The secretin-cholecystokinin test (aka Secretin-CCK test, Secretin-Pancreozymin test) is a combination of the secretin test and the cholecystokinin test and is used to assess the function of both the pancreas and gall bladder. 

Cholecystokinin, a hormone secreted by the APUD cells located in the proximal mucosa of the small intestine is administered intravenously, this stimulates  the pancreatic secretion of the digestive enzymes amylase, trypsin, and lipase. These are measured by a catheter placed in the duodenum. Cholecystokinin also stimulates the flow of bile and causes the gall bladder to contract and thus determine if the gall bladder is emptying properly. It also  affects the esophageal sphincter and the sphincter of Oddi by reducing contraction as well as  increasing  motility (movement) of the stomach and intestine. 
The CCK test may be administered in conjunction with an ultrasound test to visually monitor gall bladder contraction. While the test is usually administered in a supine position Dr. William Smedley of Wilkes Barre, Pennsylvania has detected previously missed gallbladder abnormalities by administering the test in an erect position.
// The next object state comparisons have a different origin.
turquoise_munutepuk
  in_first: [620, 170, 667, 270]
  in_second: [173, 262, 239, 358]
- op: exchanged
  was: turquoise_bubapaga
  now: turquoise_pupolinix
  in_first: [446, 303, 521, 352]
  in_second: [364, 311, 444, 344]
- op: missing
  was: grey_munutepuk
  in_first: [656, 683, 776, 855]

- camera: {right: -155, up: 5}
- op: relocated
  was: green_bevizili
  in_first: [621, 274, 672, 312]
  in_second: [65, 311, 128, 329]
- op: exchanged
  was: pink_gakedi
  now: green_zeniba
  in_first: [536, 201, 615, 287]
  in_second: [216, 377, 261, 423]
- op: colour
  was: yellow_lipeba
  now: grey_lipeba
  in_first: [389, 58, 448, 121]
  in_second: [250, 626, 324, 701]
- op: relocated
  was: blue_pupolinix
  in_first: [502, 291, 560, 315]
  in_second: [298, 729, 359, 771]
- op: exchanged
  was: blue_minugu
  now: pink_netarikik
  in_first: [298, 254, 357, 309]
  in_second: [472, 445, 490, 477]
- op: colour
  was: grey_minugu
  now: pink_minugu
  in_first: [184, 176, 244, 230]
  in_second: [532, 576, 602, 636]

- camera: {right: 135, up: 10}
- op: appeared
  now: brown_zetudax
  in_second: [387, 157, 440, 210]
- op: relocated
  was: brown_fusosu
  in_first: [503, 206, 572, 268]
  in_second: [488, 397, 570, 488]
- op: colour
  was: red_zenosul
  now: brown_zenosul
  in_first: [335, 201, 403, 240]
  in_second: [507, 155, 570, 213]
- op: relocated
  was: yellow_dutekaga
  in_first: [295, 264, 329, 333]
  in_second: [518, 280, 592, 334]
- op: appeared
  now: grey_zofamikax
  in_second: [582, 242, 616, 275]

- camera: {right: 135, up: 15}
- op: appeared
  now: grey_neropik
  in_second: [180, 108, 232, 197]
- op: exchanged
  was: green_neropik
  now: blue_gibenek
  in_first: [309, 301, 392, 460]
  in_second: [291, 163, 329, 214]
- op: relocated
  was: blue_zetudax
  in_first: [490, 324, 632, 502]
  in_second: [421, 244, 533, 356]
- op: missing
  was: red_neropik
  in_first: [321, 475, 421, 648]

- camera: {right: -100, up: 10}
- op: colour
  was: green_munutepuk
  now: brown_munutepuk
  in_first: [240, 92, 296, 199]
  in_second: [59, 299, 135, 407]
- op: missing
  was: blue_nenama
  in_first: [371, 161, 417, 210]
The concentration and output of bicarbonate with the secretin-CCK test is similar to what has been observed with the standard secretin test . The secretin-induced rapid flow of water results in lower and often unreliable enzyme concentrations. CCK also induces gallbladder contraction and the release of bile, which may further dilute enzyme concentrations. As a result, the quantification of total enzyme output (units/min) must be determined through continuous collection of duodenal fluid with or without the use of perfusion markers. Measurement of more than one enzyme (i.e. amylase, lipase, and tryptase) and bicarbonate may improve sensitivity since some patients may possess deficiencies of one parameter and not the others .

One study reviewed the relative diagnostic value of enzyme and bicarbonate concentrations compared with enzyme output in 363 secretin-CCK tests . The investigators also evaluated the requirement for perfusion markers to accurately quantify volume, and the validity of a shortened sampling time (first 20 minutes). Only 60 percent of volume was recovered with the duodenal aspiration tube, suggesting that marker perfusion to correct for distal loss of secretion is important to accurately quantify volume.

Using a trypsin output <50 U/kg/h as the reference standard, measurement of enzyme concentration alone misclassified approximately 10 percent of patients. Use of a shortened collection time misclassified approximately 4 percent of patients. The authors concluded that this was an unacceptably high rate of misclassification and that the standard prolonged collection of fluid using a perfusion marker must be performed to accurately measure exocrine function.